I recently secured an interest only second charge loan for a divorced couple who were looking to remortgage and raise capital on an existing property. These clients own a buy to let flat located in central London – a prime location for the current buy to let boom – and they were looking to remortgage in order to raise capital to pay for school fees.
The buy to let property was worth £750,000 at the time, with a first charge mortgage of £300,000. As my client was the principal earner and the couple lived apart, he was also paying financial support to her, which had the potential to throw a few spanners in the works.
The largest problem I faced with this case, however, was that financially he had a poor credit history. Along with this, she was not working and had no other form of income to base the affordability on. Because of this, I knew the most challenging factor would be to find a lender who would overlook my client’s credit file, which is where my access to contacts across the market came in handy.
Having weighed up my clients’ options and explored potential solutions, I realised my clients’ current mortgage was actually on an excellent rate and that it would be more economical to raise capital by using a second charge mortgage rather than remortgaging the first charge mortgage.

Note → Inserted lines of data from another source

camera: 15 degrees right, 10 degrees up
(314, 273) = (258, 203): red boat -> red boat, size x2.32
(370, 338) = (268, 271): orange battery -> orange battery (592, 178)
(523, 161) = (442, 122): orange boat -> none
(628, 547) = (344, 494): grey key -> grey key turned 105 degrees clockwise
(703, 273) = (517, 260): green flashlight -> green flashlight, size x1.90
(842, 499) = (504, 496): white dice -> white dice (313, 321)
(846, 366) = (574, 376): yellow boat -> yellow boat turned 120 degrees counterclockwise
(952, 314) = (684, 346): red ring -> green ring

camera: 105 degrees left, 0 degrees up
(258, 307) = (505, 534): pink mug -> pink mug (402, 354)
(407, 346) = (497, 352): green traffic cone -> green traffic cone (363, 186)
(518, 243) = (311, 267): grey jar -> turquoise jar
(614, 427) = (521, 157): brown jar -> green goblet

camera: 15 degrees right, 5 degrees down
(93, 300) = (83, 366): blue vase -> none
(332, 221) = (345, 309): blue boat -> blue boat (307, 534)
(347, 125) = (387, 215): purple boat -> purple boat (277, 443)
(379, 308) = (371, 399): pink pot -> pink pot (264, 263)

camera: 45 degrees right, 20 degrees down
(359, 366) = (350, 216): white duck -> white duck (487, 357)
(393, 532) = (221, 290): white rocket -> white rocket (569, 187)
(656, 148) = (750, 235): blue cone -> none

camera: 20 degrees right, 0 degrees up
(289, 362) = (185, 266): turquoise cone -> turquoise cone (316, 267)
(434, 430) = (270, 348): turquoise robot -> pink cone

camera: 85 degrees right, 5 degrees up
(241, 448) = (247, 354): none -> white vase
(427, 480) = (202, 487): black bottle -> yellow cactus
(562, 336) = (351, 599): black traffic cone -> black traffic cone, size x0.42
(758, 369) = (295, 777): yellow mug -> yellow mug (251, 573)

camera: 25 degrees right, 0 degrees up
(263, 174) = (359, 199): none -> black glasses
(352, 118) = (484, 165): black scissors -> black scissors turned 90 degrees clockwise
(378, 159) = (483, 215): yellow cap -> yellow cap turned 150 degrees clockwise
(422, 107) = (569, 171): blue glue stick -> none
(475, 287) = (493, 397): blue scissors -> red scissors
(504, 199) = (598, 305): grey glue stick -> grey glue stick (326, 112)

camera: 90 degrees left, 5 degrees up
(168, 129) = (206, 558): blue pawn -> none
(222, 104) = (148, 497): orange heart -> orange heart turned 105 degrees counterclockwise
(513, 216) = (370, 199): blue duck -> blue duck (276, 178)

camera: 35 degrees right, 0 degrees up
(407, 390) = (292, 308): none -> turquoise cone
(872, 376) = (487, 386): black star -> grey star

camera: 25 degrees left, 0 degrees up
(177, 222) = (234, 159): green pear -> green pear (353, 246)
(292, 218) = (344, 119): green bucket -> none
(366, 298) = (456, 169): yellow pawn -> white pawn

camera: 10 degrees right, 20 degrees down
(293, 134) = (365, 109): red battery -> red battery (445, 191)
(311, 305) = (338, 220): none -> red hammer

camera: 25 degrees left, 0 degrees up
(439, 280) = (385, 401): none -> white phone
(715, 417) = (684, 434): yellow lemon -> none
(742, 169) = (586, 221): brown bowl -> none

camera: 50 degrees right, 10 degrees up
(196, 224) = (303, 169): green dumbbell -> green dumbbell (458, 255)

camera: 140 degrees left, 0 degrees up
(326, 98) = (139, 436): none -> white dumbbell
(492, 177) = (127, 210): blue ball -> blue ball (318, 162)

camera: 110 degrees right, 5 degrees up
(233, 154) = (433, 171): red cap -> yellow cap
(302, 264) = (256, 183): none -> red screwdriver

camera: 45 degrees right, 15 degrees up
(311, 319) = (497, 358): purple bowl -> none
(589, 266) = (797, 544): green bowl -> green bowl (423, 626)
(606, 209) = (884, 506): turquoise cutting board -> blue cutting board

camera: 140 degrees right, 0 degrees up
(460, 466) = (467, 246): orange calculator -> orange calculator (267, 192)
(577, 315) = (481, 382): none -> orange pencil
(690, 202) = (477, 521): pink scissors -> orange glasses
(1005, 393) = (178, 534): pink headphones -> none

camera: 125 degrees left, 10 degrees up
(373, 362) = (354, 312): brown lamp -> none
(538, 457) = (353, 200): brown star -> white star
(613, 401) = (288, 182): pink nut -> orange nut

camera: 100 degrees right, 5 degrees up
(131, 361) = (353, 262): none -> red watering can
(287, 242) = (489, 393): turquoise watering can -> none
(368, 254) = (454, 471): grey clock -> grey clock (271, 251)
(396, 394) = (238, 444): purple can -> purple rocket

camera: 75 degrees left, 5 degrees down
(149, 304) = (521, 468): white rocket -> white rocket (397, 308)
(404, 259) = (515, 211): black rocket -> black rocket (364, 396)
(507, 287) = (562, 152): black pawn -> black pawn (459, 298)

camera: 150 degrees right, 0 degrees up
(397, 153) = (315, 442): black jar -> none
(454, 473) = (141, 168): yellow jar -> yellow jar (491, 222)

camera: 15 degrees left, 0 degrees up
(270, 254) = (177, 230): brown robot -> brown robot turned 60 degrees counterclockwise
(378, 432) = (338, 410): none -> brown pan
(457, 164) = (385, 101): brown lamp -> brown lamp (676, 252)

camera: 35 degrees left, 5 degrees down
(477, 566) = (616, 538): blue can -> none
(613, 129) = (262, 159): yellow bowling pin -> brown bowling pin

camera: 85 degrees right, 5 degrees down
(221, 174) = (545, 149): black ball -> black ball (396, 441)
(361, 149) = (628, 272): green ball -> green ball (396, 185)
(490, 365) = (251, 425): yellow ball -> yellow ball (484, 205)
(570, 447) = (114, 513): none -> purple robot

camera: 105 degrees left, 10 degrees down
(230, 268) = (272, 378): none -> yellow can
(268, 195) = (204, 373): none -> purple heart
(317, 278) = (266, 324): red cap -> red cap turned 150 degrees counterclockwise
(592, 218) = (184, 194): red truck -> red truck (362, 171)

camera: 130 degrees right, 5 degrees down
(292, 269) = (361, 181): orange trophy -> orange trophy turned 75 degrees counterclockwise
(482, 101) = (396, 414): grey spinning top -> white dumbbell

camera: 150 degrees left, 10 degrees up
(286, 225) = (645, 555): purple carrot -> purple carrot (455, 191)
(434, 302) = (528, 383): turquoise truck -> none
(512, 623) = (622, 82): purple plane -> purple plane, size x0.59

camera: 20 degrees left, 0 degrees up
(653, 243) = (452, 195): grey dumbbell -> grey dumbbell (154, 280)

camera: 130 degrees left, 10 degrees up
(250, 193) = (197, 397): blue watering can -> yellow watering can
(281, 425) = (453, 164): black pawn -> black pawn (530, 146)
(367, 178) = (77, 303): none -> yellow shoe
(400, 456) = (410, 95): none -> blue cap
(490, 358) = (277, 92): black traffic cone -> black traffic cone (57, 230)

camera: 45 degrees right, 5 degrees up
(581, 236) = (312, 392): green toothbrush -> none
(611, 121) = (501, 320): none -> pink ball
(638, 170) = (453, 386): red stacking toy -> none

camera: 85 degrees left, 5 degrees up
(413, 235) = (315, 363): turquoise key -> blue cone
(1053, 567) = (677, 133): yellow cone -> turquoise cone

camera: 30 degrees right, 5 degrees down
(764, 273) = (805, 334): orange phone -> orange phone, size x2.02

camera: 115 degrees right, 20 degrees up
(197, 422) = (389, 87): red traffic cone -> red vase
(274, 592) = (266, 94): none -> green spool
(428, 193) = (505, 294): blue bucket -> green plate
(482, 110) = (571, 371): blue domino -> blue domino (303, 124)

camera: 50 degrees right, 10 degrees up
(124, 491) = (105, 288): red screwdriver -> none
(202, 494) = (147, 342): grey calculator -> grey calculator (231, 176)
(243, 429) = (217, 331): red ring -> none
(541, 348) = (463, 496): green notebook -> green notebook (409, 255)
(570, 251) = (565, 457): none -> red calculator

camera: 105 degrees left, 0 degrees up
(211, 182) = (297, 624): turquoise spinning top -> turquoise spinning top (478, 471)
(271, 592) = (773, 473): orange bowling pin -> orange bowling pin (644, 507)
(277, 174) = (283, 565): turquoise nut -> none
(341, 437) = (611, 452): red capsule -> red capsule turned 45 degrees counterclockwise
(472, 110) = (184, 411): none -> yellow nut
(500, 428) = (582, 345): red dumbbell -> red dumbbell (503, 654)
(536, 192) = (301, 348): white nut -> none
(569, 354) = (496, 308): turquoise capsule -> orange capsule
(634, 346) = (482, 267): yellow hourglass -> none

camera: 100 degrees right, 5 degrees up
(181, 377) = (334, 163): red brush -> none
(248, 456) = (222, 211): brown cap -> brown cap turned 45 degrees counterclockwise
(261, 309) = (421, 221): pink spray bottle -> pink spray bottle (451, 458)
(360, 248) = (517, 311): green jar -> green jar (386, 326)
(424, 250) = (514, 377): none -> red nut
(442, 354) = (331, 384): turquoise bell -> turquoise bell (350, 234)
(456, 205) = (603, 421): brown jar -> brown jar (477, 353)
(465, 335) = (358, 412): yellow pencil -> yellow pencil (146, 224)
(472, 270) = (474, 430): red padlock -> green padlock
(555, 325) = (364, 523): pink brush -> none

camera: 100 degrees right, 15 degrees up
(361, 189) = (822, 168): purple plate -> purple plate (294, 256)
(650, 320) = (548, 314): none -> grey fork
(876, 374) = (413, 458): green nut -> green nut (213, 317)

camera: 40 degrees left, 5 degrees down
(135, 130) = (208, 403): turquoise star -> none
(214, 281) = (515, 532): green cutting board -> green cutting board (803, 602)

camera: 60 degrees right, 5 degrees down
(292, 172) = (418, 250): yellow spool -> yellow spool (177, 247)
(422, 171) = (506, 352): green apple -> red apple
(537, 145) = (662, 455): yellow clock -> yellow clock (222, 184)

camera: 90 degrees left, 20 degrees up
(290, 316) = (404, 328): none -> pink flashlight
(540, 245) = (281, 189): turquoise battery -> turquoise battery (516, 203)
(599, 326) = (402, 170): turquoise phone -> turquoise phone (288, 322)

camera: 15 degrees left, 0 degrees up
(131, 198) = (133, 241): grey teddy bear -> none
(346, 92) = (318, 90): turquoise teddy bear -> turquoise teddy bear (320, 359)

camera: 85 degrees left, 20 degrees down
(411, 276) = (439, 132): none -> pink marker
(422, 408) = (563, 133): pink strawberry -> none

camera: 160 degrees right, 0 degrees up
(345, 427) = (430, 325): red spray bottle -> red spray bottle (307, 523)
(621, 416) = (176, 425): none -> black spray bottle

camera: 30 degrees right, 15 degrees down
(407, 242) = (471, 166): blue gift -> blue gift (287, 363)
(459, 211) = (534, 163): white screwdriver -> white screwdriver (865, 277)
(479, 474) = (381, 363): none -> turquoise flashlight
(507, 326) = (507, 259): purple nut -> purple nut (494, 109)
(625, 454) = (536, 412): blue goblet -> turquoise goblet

This meant that remaining with the existing lender for a second charge mortgage would result in a more cost effective rate.
Following this, I worked with the lender to arrange the appropriate second charge mortgage of £75,000. This was a reasonably stress-free process and a great result for my clients, which also shows an example of an alternative way to raise capital rather than remortgaging on a like-for-like basis.
I secured the second charge loan at a rate of 8.45% with a loan to value (LTV) of 50% on a 4 year interest only term. Despite being a higher rate, this was beneficial as it meant they were able to keep the 1.15% on the existing £300,000.